CASS: Nvidia to AMD Transpilation with Data, Models, and Benchmark
Ahmed Heakl, Sarim Hashmi, Gustavo Bertolo Stahl, Seung Hun Eddie Han, Salman Khan, Abdulrahman Mahmoud
TL;DR
CASS tackles the GPU portability problem by delivering a large-scale dataset and model suite for cross-architecture translation between Nvidia CUDA and AMD HIP, plus low-level Nvidia SASS↔AMD RDNA3 assembly mappings. The approach builds a fully open data-to-model pipeline, including 70,694 aligned CUDA↔HIP source samples and compiled SASS↔RDNA3 assemblies, and introduces CASS-Bench for execution-verified evaluation across 16 GPU domains. The CASS-Instruct models demonstrate state-of-the-art performance, achieving up to $95\%$ source-translation accuracy and $37.5\%$ assembly-translation accuracy, with over $85\%$ of translated assemblies preserving runtime and memory behavior relative to native code.

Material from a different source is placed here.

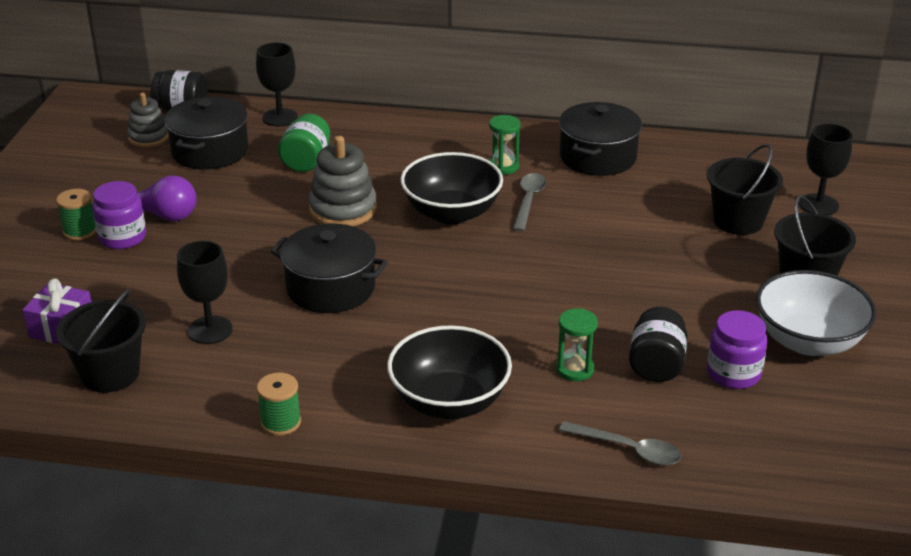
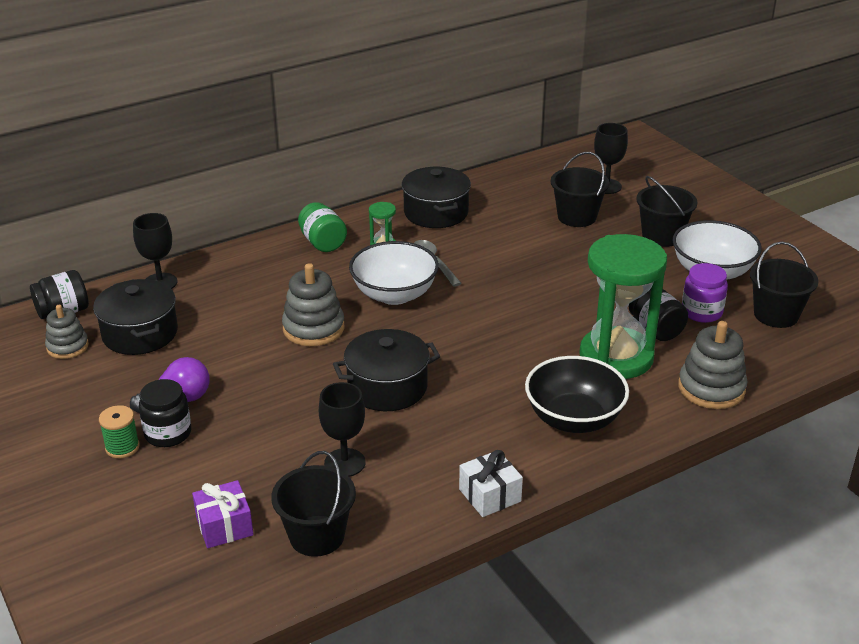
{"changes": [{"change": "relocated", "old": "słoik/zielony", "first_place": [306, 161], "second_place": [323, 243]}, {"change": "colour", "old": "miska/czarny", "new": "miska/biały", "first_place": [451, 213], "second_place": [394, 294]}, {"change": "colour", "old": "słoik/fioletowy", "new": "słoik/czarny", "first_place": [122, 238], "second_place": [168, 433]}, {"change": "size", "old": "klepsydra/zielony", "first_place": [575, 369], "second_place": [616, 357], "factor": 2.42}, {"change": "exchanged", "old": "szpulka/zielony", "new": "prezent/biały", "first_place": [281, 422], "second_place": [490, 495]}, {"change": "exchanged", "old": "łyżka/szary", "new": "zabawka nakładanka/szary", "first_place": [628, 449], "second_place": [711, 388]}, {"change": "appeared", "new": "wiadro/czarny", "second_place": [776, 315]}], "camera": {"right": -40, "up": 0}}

This work enables rigorous, open research into cross-vendor GPU tooling and paves the way for practical, performance-preserving hardware translation and interoperability.
Abstract
We introduce CASS, the first large-scale dataset and model suite for cross-architecture GPU code transpilation, targeting both source-level (CUDA <--> HIP) and assembly-level (Nvidia SASS <--> AMD RDNA3) translation. The dataset comprises 70k verified code pairs across host and device, addressing a critical gap in low-level GPU code portability. Leveraging this resource, we train the CASS family of domain-specific language models, achieving 95% source translation accuracy and 37.5% assembly translation accuracy, substantially outperforming commercial baselines such as GPT-4o, Claude, and Hipify. Our generated code matches native performance in over 85% of test cases, preserving runtime and memory behavior. To support rigorous evaluation, we introduce CASS-Bench, a curated benchmark spanning 16 GPU domains with ground-truth execution. All data, models, and evaluation tools are released as open source to foster progress in GPU compiler tooling, binary compatibility, and LLM-guided hardware translation.